La directrice générale de l’OMC Ngozi Okonjo-Iweala.
La directrice générale de l’OMC Ngozi Okonjo-Iweala. Keystone / Til Buergy

«L’OMC a été créée précisément pour gérer ce type de situation, pour offrir un espace de dialogue, éviter que les conflits ne s’enveniment et soutenir un environnement commercial ouvert et prévisible», a récemment rappelé la directrice générale de l’OMC, Ngozi Okonjo-Iweala, aux membres réunis à Genève. 

La question est de savoir si l’OMC peut accomplir tout cela. C’est peu probable, estiment les experts. «Donald Trump se fiche éperdument des règles de l’OMC, quelles qu’elles soient», explique Cédric Dupont, professeur à l’Institut de hautes études internationales et du développement de Genève. «Pour lui, tout est affaire de transactions et de relations bilatérales. Et il n’entend pas se soucier de l’OMC.»

L’ancien ambassadeur de la Suisse auprès de l’OMC Didier Chambovey partage cet avis. «Les États-Unis agissent comme s’ils n’étaient pas membres de l’OMC en matière de droits de douane», souligne-t-il. L’adhésion à l’OMC implique une série de privilèges et d’obligations. L’élément clef est l’accès aux marchés mondiaux dans des conditions équitables et prévisibles: les membres bénéficient du privilège d’un commerce sans discrimination. Les obligations comprennent la réduction des droits de douane, l’absence de quotas et la facilitation des échanges grâce à des procédures douanières efficaces.

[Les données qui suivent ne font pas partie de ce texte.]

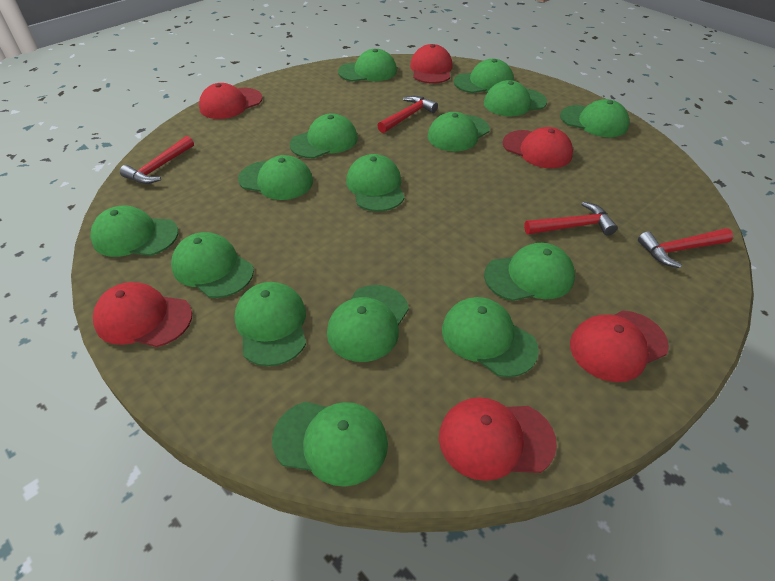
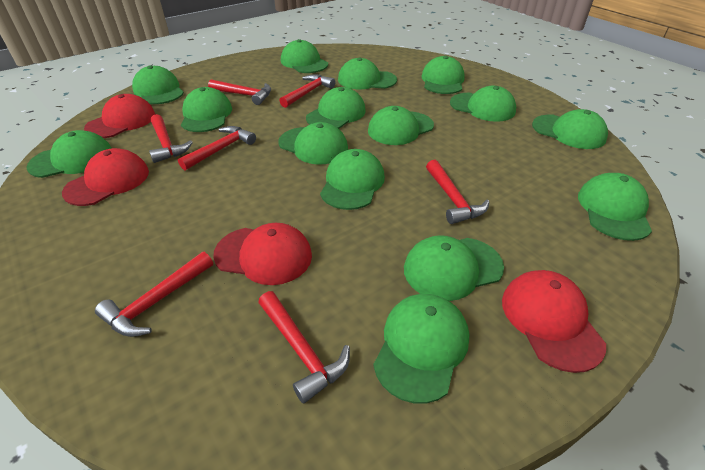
red cap: 6 -> 4
red hammer: 4 -> 7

L’administration Trump voit les déficits commerciaux d’un mauvais œil. Elle s’est tournée vers les droits de douane, au nom de la protection de l’industrie américaine, pour réduire ces déficits, mais également pour atteindre des objectifs aussi variés que le contrôle des flux migratoires ou la lutte contre le trafic de fentanyl, une drogue qui tue des centaines de milliers de personnes chaque année. Le risque est que les mesures de représailles dégénèrent en une véritable guerre commerciale touchant de nombreux pays et secteurs économiques.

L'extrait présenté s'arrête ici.